Download Our Free Home Tour Checklist + Agent Questions

Before you begin touring, research homes online and start narrowing down your must-haves versus nice-to-haves. Then try to find homes to tour within your price range. When you get more serious about your house hunt, you’ll want a trustworthy real estate agent to help point out flaws, keep you within your budget, and tell you when to walk away.

Realty Collective Agents success is based on your satisfaction with our service. That means our interests are aligned with yours. We’re not focused on an easy sale.

Open Houses

If you’re early in your home-buying process, attending several open houses can help you get an even clearer idea of your wants and needs. Open houses are easy because you just show up and walk right in. Most open houses take place on Saturday and Sunday, usually between 10 am and 4 pm.

Realty Collective Agent Tip

A few minutes to half-an-hour is typically enough time for open houses. If you want to spend additional time taking detailed measurements and scrutinizing every square inch, book a follow-up private tour with your real estate agent.

Private Home Tours

Privately touring a home generally requires working with a buyer’s agent. A private tour is the best way to see a home in detail. Book a tour that will allow you enough time to get a feel not only for the home itself but also for the surrounding neighborhood.

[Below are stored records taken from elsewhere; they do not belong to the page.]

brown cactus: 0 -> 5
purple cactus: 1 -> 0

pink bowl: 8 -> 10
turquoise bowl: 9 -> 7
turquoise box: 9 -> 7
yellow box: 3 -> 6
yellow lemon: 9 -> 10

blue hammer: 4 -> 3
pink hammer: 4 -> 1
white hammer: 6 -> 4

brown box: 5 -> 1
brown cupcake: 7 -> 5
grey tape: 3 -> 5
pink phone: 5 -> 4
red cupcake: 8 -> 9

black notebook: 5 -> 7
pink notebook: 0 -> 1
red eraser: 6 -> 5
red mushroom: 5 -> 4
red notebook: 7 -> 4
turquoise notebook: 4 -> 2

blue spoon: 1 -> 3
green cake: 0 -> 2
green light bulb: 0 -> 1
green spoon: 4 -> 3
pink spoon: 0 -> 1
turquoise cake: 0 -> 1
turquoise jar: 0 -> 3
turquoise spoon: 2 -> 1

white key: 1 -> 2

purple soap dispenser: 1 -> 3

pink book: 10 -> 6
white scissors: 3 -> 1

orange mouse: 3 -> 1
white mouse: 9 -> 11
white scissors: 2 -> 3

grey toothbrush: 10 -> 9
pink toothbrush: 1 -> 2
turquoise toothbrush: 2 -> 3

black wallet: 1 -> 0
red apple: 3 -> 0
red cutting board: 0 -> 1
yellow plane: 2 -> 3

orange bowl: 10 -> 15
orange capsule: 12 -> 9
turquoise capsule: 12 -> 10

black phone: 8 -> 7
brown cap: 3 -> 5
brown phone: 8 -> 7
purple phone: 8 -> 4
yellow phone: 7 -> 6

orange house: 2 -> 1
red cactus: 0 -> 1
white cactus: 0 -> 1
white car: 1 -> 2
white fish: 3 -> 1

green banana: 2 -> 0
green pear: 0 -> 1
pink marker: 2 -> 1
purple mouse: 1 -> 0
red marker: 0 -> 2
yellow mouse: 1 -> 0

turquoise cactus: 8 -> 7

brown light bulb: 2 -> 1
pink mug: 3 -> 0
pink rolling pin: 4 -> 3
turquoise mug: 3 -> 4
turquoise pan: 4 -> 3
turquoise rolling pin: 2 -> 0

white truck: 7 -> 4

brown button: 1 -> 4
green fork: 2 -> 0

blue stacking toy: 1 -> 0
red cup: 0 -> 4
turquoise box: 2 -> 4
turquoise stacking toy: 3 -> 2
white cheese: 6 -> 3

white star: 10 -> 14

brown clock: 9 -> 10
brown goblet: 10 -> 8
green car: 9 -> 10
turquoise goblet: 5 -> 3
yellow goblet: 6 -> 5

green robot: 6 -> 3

To tour with a local Realty Collective Agent, get in touch  or book a tour online in just a few clicks on RealtyCollective.com.

Things to look for when buying a house

Once inside a home, try everything. Follow common courtesy but don’t be shy—open and shut the cupboards, flush the toilets, and whip out the measuring tape

Home Tour Checklist.

Realty Collective Agent Tip

Pay attention to stairways. Are the stairs comfortable to go up and down? Is there a rail? Are there any squeaks in the stairs or do they feel sturdy? Are there any turns or will the width be an issue when moving furniture?

Don’t forget the exterior even for Apartments

Don’t forget to walk around the entire home and property. Pay attention to the age and condition of the roof and siding. 

Take notes and photos

It’s easy to get homes mixed up so take photos, videos, and notes on each tour. Photograph features you particularly like and dislike about each home, and share these insights with your agent. Looking through your photos and notes with fresh eyes may also trigger additional questions you have about the home.

What to ask your agent

Agents tour homes every day. Pick your agent’s brain for any unique qualities that stand out or flaws that you could be unaware of. If your agent doesn’t know the answer to a question, she or he can always ask the seller’s agent later. 

Agent Questions Checklist (page two).

Research the neighborhood

Take a few minutes before or after your home tour to check out the neighborhood. How does the neighborhood feel? Is it bustling or quiet? Is there shopping, dining, and gas nearby? What are the schools like?

If you’re interested in making an offer, you should do additional research online and ask your agent what she or he knows about the surrounding area. Also, look at the home’s school rankings, Walk Score®, and Transit Score®, which can be found toward the bottom of the home’s listing pages on the show sheet.

Realty Collective Agent Tip

Even if you’re not planning on having kids or if your kids are grown up, it’s important to know that homes in good school zones tend to preserve home value better and sell faster.

The bottom line

Home buying takes plenty of compromise and patience. It’s easy to fall in love with a home at first sight—and if you love a home, chances are everyone else will too. This isn’t necessarily a bad thing, but just realize that you may be up against some competition. Be prepared to make multiple offers before you find the right home at the right price.

Realty Collective Agent Tip

If homes in your market tend to sell well over list price, keep that point in mind while you search for homes. Also, stick to your budget when you make an offer. By the time most buyers find out that a home with a low list price will sell for a lot more, they are typically already invested and are willing to bid up to “win” the home.